Accurate and timely estimation of carbon sequestration in soil and forest biomass is crucial for applications such as carbon stock assessment, forest degradation monitoring, and climate change mitigation. Traditional methods such as field inventories, remote sensing, and biogeochemical models each have strengths and limitations, particularly in data-scarce regions. To address these challenges, this study integrates the light-use efficiency based ETLook model, which is driven by remotely sensed data, with the biogeochemical model DayCent, which is driven by management and weather data, to spatially model aboveground biomass and carbon sequestration.
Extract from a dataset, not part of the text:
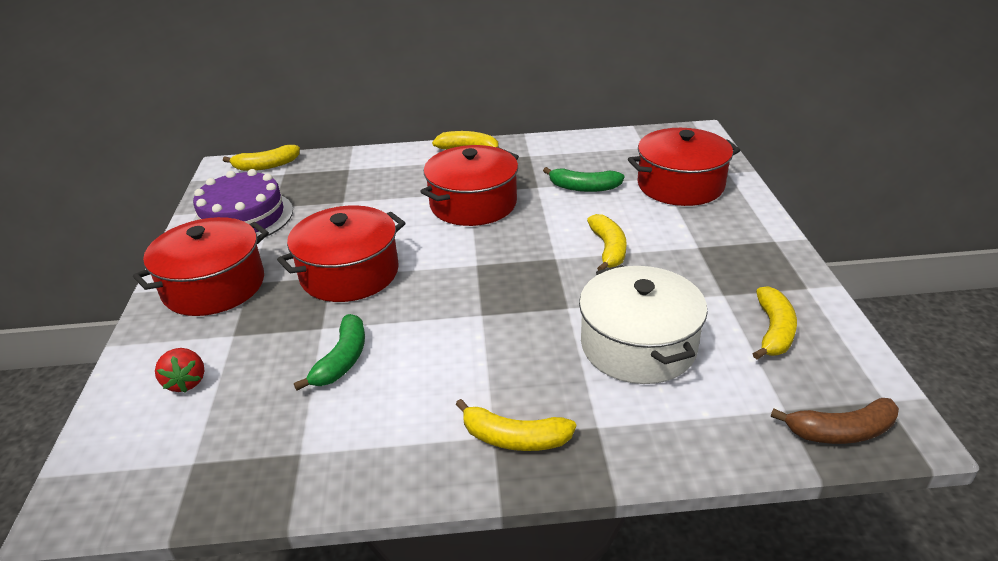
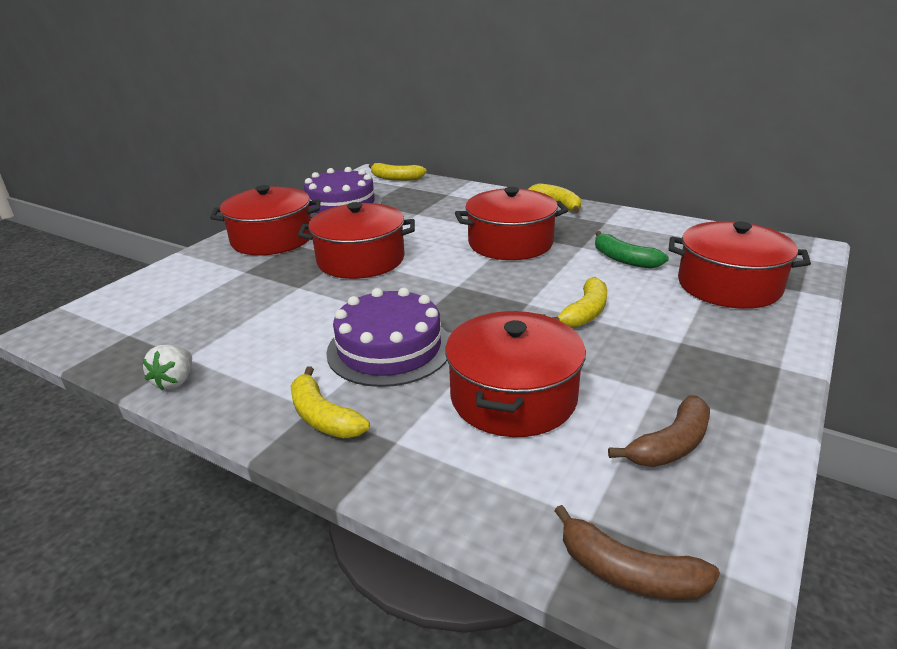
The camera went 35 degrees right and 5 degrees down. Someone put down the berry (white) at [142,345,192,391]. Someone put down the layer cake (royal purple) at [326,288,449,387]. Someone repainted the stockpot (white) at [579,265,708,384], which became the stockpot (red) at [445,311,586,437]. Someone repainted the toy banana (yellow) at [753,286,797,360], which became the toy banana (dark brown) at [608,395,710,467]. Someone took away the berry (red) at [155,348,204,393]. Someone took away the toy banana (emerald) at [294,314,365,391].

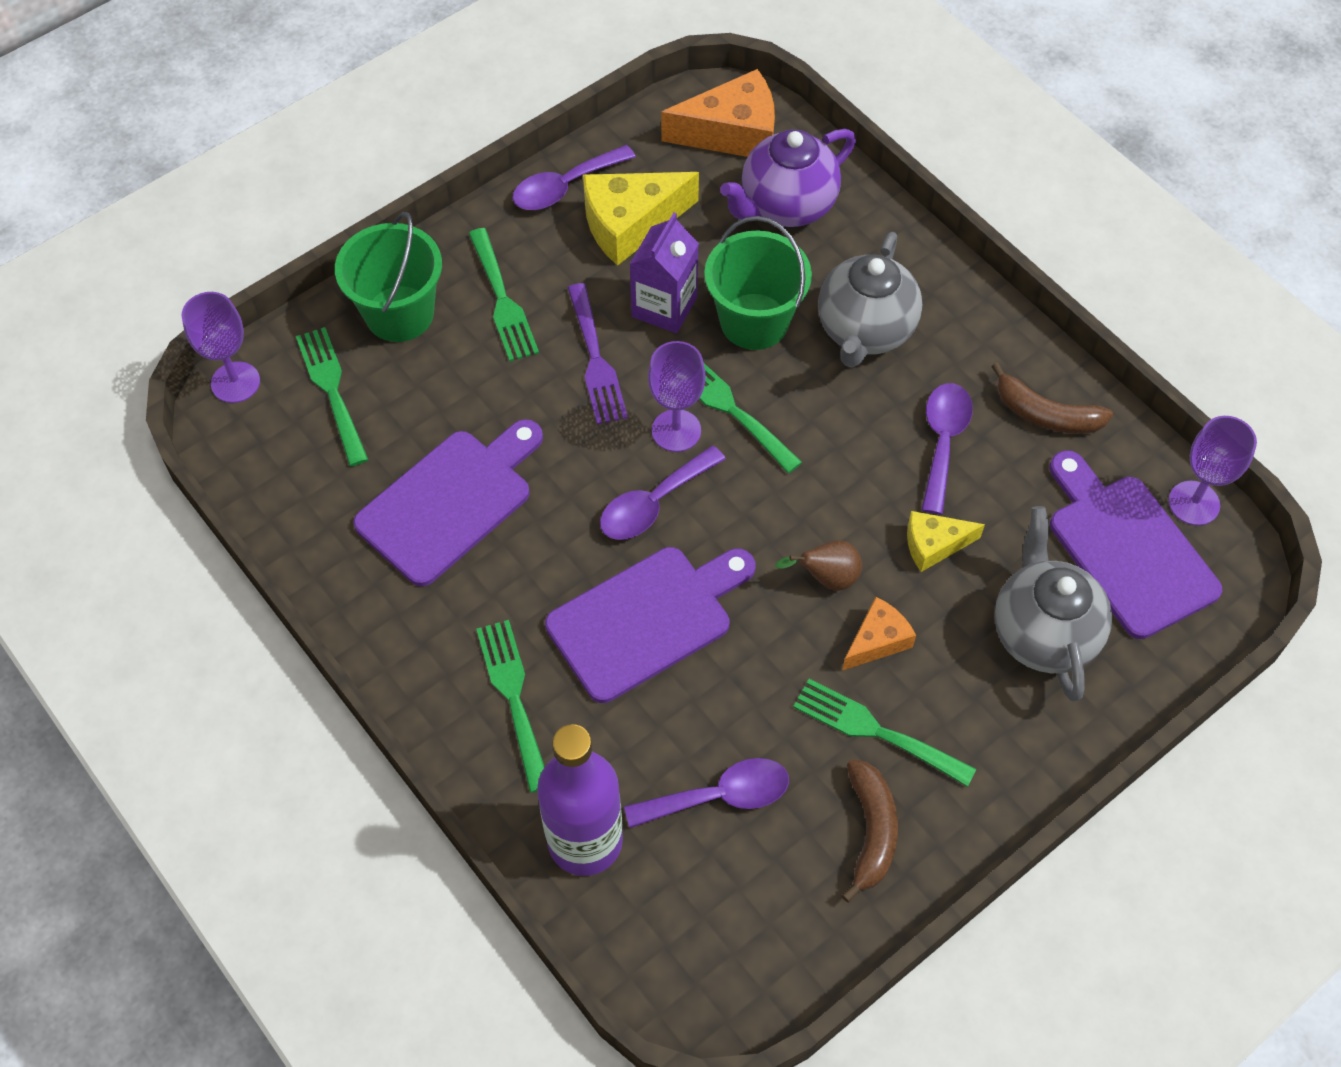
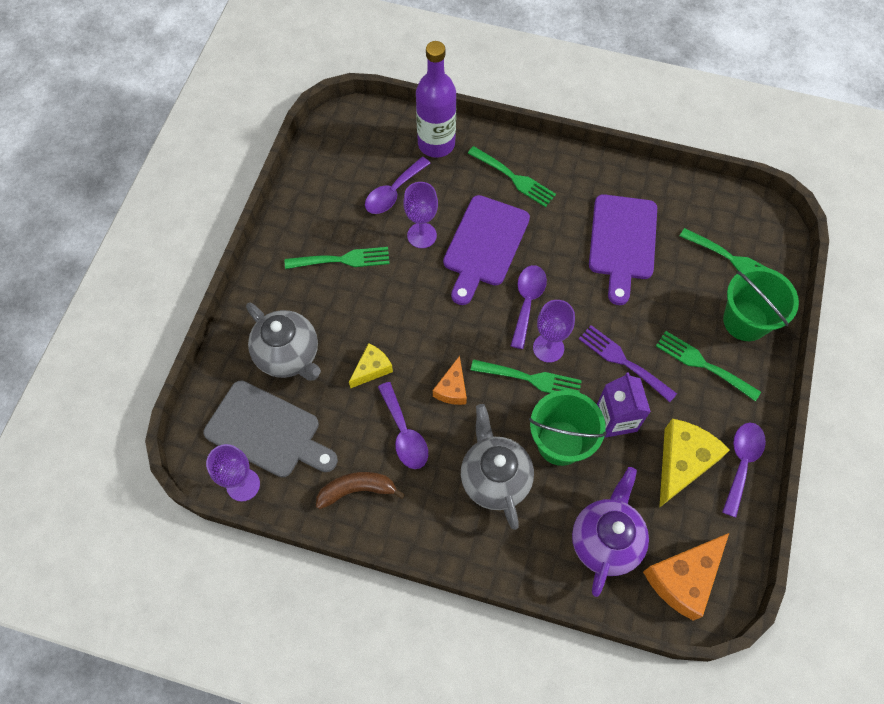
The camera went 145 degrees right and 5 degrees up. Someone repainted the bread board (royal purple) at [1050,450,1222,639], which became the bread board (grey) at [204,380,338,477]. Someone carried the chalice (royal purple) from [182,292,260,403] to [403,182,438,248]. Someone carried the cheese wedge (orange) from [842,597,916,671] to [433,356,467,405]. Someone took away the pear (dark brown) at [775,540,862,591]. Someone took away the toy banana (dark brown) at [841,759,898,902].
This novel approach aims to improve carbon sequestration estimates in a case study area in Burkina Faso, where ongoing political instability severely limits the availability of field data. In the absence of ground-truth data, we compare the outputs from DayCent and ETLook across time and space to build confidence in our estimates. Our findings indicate that, despite being driven by different input data, the DayCent model closely matches the aboveground biomass patterns observed in the ETLook model, with an r${}^2$ value of 0.81, a Kling-Gupta efficiency (KGE) of 0.77, low bias, and consistent seasonal patterns. Since ETLook lacks a soil carbon module, combining its Net Primary Productivity (NPP) and growth estimates with DayCent’s soil organic carbon (SOC) outputs provides a more robust estimate of total carbon sequestration than either model alone. Future work will focus on applying this hybrid approach across different ecological and geographical regions to evaluate its broader applicability.